Soooo, the other night (Tuesday night/Wednesday morning) Patty and I piled into her Cavalier and joined the masses for the opening of the new Lord of the Rings movie. Suiter and Emily met us there and we were in line and we were all catching up and being lovey and it was great.

And that movie was the greatest fucking movie I've ever seen in my life. I cried like 37 times. It was so good, we (Samantha, Maggie, Phillip and me) wanted to go see it tonight, but then my mom got all retarded so we didn't.

Last night we went reindeer humping, and it was silly...we started off with a whole bunch of people, but it trickled down to Me, Meghann and Chad...and then Chad fell asleep, so they did maybe like 3 houses...hehe...we were all tired.

Last night, my mom sat me down and told me that she was not paying for me to go to college next semester, since I "blew off" my exams. I told her that it wouldn't have mattered had I gone to them all...I only went to the one that I would pass. The others I wouldn't have passed no matter what. She told me that she had already talked to my dad and my grandma about it...I am afraid that when my dad gets home they will send me to Texas to live with my grandma. I mean, I like my grandma and everything, but she will make me her prisoner. She doesn't play with this school shit, and I do not want to fucking go to Brazosport Community College in Texas. Fuck that. I can barely make friends here, what the fuck would I do down there?

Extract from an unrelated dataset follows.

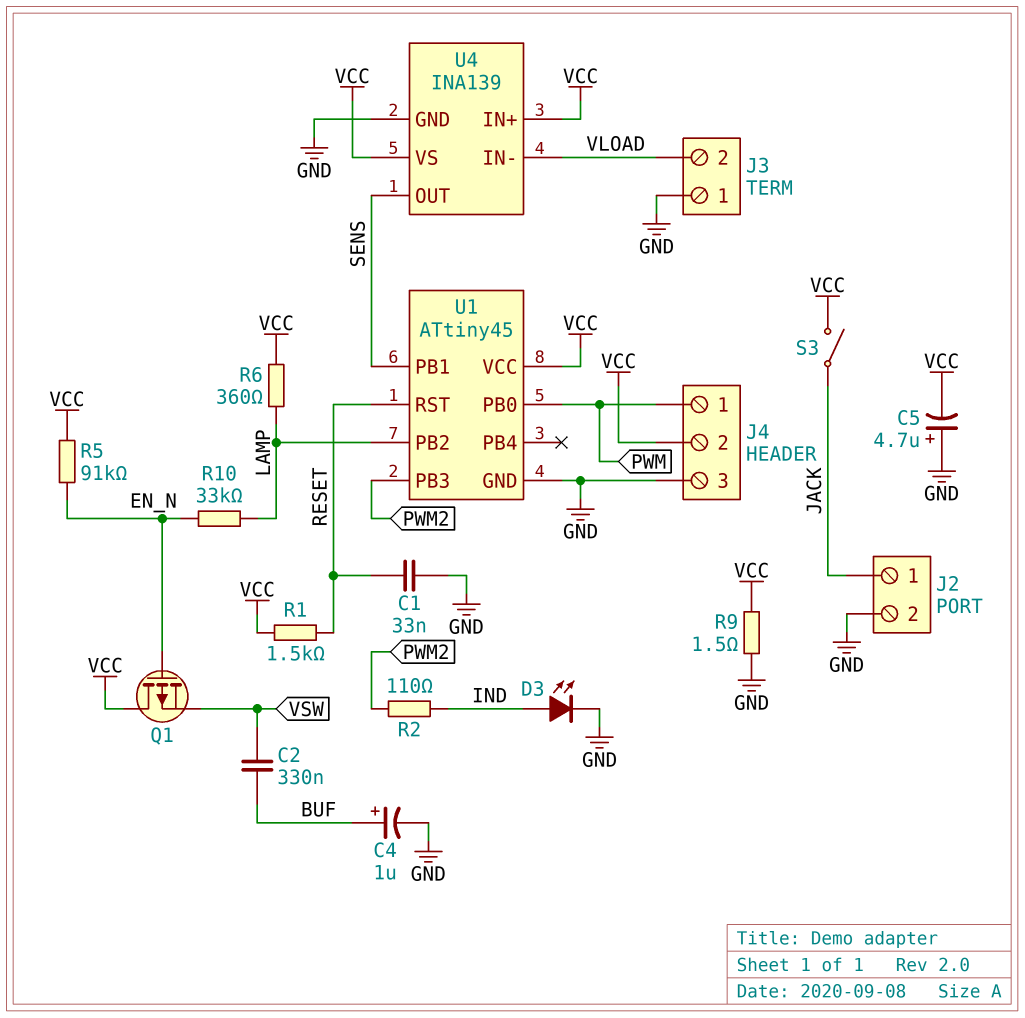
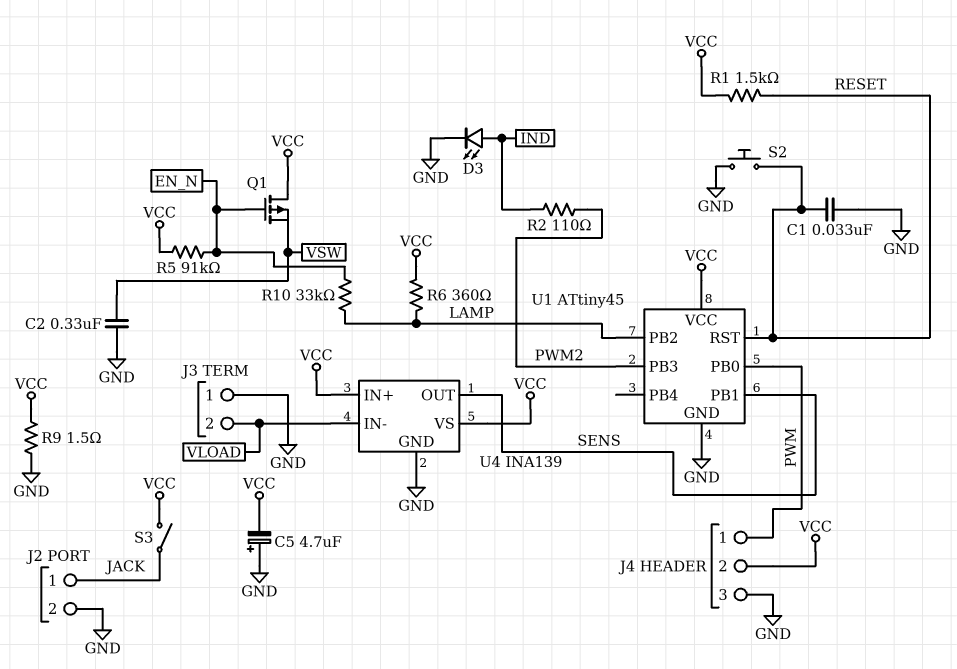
C2: 330nF (BUF, VSW) -> 330nF (GND, VSW)
C4: 1uF (plus BUF, minus GND) -> none
S2: none -> button (GND, RESET)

I dunno, I have really mixed emotions about her telling me that she's not gonna pay for it. I admit I am relieved, I hate school and I hate going. I think its so stupid and boring and a waste of my time. But I am worried that they've given up on me. There is so much pressure on people to do amazing at everything...I hate it.

My mom said she will have my car fixed and that I will get a job and pay her back for the semester. Everything she said was stuff that I had already said, it pissed me off. Further proves that she never fucking listens.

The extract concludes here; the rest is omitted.